3. September 1994, Kundgebung auf dem Bundesplatz für die UNO-Antirassismus-Konvention, die am 25. September zur Abstimmung kommt. Angeführt von Bundesrätin Ruth Dreifuss (SP) und Bundesrat Flavio Cotti (CVP) gibt sich nicht nur ein breites Spektrum der politischen Parteien die Ehre, sondern auch die erste Garde der massenwirksamen Musikszene (von «Züri West» bis Andi Vollenweider). Ausser der rechten Opposition sind sämtliche Parteien für das Ja, trotzdem ist unsicher, ob die Abstimmung gewonnen wird: Das ProtestwählerInnenpotential, auf das sich der rechte Populismus stützt, scheint von Jahr zu Jahr zu wachsen.

Merkwürdig: Wenn wir noch vor zehn Jahren hier demonstriert haben, dann hörten wir vergleichsweise linke Brandreden an, und dass auf dem Platz eine linke Opposition (weitgehend links der SP) versammelt war, schien mir selbstverständlich. Heute bemüht sich der Bundesrat mit einer Zweierdelegation her, um sein Volk anzuflehen, den bitteren Kelch eines expliziten Votums für den Rassismus (wie ein «Nein» in der internationalen Rezeption wohl interpretiert würde) an ihm vorbeigehen zu lassen. Und auch jetzt wieder sind «wir» hier, hören uns die staatstragenden Appelle an und applaudieren sogar (vorn links wird während Stunden unermüdlich eine schwarze Fahne mit rotem Stern geschwenkt), unterstützt diesmal von direktbetroffenen Ausländerinnen und Ausländern.

Es ist, als ob eine nicht durchschaute, massive Umwälzung die politische Welt – zu der wir als Oppositionsfolklore so gut gehören wie der Bundesrat als Regierungsfolklore – insgesamt zum Randgruppenphänomen gemacht hätte, dem die Polizei am Samstagnachmittag ein wenig Auslauf gibt (Demokratie spielen!).
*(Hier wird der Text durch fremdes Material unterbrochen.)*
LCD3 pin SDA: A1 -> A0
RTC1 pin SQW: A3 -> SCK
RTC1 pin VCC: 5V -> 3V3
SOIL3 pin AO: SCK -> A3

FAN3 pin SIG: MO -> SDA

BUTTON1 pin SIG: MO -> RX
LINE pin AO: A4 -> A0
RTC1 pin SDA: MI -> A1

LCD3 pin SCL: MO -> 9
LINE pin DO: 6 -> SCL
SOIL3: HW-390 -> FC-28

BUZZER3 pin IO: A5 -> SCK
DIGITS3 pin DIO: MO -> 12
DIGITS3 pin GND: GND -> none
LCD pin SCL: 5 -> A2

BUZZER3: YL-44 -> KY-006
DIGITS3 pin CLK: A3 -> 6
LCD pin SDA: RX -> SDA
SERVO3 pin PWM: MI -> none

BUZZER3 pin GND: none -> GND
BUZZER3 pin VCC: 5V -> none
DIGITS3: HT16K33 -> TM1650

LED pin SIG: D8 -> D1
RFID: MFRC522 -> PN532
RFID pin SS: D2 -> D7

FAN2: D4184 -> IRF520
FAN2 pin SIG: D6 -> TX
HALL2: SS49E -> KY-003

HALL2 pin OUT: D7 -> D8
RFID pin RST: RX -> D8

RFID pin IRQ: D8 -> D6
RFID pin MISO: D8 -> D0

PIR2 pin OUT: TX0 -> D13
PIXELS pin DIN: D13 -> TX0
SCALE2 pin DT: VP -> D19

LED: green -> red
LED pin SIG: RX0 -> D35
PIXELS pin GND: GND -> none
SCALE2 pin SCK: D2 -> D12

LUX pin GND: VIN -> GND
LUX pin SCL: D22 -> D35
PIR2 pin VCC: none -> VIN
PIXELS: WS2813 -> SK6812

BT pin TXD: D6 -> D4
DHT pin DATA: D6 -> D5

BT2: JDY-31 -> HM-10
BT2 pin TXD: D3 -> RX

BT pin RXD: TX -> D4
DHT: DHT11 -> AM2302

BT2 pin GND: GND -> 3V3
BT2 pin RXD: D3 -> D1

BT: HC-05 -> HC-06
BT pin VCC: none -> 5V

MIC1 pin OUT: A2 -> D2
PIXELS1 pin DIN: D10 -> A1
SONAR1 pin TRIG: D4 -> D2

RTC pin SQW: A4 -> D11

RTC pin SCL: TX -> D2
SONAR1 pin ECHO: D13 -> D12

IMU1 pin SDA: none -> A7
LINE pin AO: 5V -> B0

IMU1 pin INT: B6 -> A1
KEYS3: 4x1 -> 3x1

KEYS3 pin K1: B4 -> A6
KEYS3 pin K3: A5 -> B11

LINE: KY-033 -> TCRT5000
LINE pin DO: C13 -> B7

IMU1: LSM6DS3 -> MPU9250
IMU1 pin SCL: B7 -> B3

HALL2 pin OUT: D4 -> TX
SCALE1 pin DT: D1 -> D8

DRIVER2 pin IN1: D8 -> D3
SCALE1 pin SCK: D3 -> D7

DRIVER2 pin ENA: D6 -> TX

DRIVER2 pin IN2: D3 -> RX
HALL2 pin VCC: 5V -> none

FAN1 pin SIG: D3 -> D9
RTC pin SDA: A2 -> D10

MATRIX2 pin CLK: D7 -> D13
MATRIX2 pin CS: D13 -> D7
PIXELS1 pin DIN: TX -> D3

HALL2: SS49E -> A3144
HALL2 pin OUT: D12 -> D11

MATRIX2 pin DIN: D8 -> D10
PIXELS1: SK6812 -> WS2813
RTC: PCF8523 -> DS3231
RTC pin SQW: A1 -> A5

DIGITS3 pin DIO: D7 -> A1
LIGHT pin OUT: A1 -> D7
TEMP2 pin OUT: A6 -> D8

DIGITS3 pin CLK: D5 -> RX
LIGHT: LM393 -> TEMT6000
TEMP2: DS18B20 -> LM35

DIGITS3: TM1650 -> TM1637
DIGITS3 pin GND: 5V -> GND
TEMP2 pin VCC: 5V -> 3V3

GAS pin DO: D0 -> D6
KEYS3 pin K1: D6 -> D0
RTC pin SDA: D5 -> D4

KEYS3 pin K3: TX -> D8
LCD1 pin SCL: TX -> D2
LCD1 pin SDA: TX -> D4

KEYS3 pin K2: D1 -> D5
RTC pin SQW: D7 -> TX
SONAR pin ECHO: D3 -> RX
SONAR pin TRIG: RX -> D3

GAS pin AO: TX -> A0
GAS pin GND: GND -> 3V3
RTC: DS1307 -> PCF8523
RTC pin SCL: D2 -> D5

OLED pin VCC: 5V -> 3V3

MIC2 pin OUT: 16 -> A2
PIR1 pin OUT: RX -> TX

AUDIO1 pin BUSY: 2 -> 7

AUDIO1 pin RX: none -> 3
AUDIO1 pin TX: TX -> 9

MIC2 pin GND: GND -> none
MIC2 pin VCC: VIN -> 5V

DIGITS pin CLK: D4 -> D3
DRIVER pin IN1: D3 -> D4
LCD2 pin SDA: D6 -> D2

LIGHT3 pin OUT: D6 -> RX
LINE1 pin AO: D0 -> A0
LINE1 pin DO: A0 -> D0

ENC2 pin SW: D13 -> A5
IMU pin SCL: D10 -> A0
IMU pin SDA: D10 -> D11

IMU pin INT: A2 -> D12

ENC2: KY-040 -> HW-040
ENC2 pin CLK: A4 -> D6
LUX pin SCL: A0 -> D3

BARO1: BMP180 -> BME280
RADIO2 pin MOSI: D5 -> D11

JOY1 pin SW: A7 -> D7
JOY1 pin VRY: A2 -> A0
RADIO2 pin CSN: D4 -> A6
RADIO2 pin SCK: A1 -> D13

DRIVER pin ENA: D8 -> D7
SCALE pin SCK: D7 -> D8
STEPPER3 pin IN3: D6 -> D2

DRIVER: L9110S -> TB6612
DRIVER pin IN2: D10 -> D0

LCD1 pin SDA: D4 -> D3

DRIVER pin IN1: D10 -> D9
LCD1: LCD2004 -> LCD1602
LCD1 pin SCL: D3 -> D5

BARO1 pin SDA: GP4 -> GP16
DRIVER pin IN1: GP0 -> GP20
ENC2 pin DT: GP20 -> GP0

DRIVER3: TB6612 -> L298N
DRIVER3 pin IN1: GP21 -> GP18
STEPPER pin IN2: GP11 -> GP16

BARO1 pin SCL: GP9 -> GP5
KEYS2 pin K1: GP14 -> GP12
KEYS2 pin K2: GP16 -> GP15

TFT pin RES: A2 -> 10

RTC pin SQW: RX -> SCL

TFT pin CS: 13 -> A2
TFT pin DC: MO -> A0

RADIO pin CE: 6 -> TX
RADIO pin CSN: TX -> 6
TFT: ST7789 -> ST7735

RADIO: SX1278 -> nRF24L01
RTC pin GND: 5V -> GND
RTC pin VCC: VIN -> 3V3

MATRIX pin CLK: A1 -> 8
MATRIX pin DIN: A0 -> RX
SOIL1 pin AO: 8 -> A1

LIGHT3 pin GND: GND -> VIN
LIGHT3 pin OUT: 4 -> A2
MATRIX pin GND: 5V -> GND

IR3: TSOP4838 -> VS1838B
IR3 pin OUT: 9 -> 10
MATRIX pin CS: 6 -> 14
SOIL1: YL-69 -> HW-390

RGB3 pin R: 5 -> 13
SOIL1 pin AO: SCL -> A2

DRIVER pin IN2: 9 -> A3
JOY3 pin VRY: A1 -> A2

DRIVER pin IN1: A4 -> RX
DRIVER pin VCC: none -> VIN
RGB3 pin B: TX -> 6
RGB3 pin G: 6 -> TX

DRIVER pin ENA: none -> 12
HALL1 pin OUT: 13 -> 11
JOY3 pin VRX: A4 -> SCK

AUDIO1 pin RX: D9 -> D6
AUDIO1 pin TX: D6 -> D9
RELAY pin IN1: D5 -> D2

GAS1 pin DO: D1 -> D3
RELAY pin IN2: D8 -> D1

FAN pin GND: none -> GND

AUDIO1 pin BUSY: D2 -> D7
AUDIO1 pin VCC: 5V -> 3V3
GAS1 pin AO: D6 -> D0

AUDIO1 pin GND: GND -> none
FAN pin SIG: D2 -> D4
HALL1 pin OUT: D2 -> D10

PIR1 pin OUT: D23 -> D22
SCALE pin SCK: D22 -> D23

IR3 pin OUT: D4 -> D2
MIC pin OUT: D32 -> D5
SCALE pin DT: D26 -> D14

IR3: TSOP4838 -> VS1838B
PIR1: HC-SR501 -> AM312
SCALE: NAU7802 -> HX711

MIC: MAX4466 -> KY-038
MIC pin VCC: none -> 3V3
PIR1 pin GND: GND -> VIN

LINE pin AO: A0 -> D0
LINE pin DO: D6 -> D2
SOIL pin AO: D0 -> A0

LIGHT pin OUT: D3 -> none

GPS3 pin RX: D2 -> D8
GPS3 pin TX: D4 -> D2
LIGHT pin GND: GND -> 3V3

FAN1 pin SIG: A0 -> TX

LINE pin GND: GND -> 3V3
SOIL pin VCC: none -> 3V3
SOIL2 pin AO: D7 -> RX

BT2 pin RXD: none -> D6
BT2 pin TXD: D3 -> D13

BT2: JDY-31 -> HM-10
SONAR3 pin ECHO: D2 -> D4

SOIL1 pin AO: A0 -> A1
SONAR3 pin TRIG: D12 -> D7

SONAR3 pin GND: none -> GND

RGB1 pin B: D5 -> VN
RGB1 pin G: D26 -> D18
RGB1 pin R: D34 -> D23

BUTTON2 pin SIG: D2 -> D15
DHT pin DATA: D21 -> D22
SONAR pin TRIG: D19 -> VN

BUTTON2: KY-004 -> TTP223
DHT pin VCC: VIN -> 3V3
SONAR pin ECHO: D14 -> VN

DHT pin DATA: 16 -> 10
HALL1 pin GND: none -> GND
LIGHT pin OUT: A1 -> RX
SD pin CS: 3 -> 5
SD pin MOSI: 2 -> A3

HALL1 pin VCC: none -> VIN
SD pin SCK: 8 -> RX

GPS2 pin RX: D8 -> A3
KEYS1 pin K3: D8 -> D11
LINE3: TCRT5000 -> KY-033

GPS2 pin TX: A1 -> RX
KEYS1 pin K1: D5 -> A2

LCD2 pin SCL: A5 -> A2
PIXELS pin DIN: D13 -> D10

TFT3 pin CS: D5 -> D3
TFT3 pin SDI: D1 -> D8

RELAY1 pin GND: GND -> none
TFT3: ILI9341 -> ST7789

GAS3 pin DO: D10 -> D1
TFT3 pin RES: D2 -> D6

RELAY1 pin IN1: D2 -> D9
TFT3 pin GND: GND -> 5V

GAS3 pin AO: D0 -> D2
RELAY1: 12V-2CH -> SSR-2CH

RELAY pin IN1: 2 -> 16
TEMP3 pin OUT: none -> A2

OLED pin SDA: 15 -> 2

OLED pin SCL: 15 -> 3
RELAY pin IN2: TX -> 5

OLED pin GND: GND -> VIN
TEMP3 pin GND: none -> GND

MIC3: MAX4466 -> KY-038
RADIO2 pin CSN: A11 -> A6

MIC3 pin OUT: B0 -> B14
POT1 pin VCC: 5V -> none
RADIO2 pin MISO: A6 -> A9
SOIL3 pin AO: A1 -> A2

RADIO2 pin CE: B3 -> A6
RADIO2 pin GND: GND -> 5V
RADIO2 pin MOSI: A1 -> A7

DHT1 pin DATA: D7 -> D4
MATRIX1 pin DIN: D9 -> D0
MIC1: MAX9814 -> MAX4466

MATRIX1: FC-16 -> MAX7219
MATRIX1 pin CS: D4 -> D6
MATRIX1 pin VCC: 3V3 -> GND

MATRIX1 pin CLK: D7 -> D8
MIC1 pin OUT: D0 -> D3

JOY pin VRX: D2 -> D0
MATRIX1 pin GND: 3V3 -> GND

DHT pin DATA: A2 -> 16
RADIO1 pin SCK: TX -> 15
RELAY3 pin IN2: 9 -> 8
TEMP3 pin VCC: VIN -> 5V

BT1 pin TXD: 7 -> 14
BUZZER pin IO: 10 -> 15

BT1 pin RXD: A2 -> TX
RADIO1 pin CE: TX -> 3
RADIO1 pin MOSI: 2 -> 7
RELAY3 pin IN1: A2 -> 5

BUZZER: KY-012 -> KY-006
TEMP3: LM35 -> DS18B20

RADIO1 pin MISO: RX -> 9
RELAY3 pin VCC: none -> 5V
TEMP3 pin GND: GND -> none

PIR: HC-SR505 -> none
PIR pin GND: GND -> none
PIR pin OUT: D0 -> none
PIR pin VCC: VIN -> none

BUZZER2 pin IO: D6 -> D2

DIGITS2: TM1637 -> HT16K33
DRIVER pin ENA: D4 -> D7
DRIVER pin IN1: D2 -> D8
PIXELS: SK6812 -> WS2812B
Abends dann sitzt der vaterländische Menschenverstand vor der «Tagesschau» und rülpst durchs propere Einfamilienhäuschen: «Schau mal an, die Jammerlappen aus dem Bundeshaus sind endgültig unter die Chaoten gegangen. Wegputzen das Pack.»

(06.09.1994; 11.08.2017)

Das «Verbot der Rassendiskriminierung» – wie die Abstimmung offiziell geheissen hat – ist am 25. September 1994 mit 1’132’326 Ja- gegen 939’738 Nein-Stimmen angenommen worden, also mit einem Ja-Stimmen-Anteil von 54,7 Prozent.